While stalking her daily activities I stumbled across some wise words of ellen and had to post her story.. Simple. Direct. She doesn't know it yet but we're best friends.
She calles this one..Bananas on Board.
"I live high up on a hill. Not at the top. That's where the castle is. I'm right below. The streets are very narrow, winding and long… they're long and winding roads. I'm going to stop quoting songs in just a minute. I noticed that people drive like crazy on these streets. Sometimes cars are parked on both sides of street, which makes it extra narrow and dangerous. Normal people say, "I should go slower, in case a car is coming," but I guess I don’t live around normal people. When I’m driving and I approach someone coming the other way, I slow down, pull over as far as I can and give them that head nod that means, "You go ahead." Usually they just stay there. It's like a four-way stop where nobody makes the first move. So finally, you say, "You had your chance, sucker!" Then you gun it. Then they decide, "Well, maybe I’ll go."
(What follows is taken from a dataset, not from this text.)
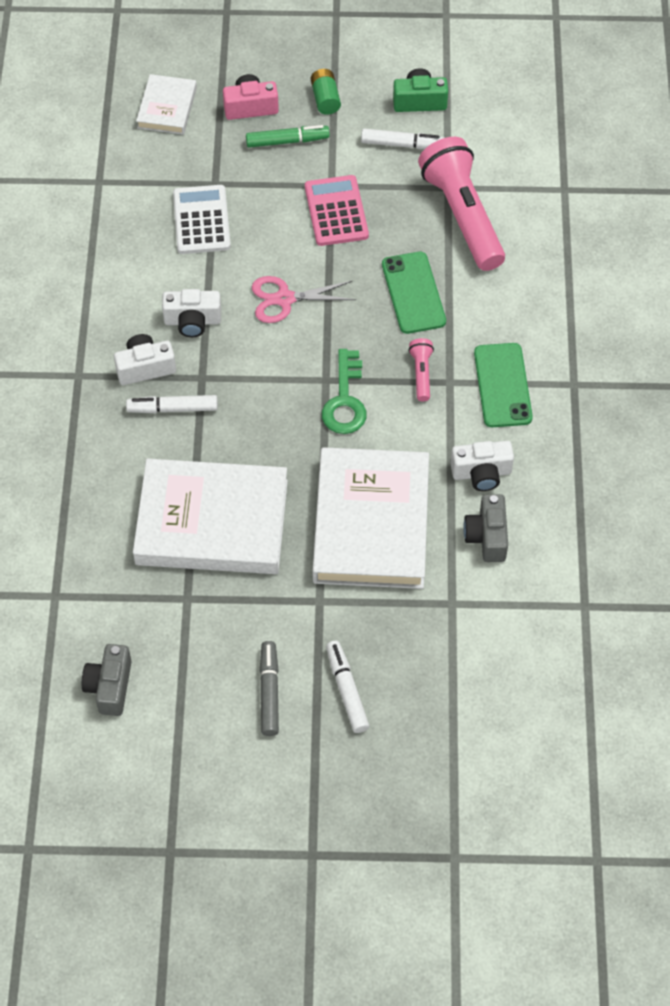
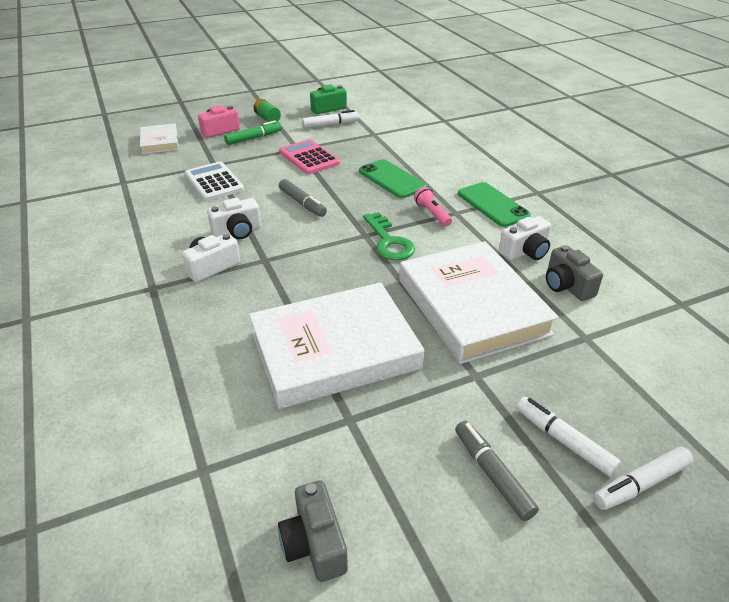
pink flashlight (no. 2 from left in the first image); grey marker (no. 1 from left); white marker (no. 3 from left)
The same thing happens with carts at the liquor store… I mean, the grocery store. There’s always somebody who leaves their cart in the middle of the aisle. I just move it out of the way, but I'll be very casual about it. For some reason, moving someone else's cart seems illegal. I don't know why. It's not even their food yet. They haven't bought it. Technically, you should be able to shop out of their cart if you see something you want. "Oh, these bananas look riper than mine." I think the rule should be: If your shopping cart is blocking the aisle and you’re not around to move it, people should be allowed to shop from your cart… or put extra stuff in. So, if you’re ever at the grocery store checkout line and the guy in front of you says, “These aren’t my bananas!” and then pulls out a five gallon tub of Marshmallow Fluff and says, “I didn’t put this in here!” -- you’ll know I’m somewhere close by."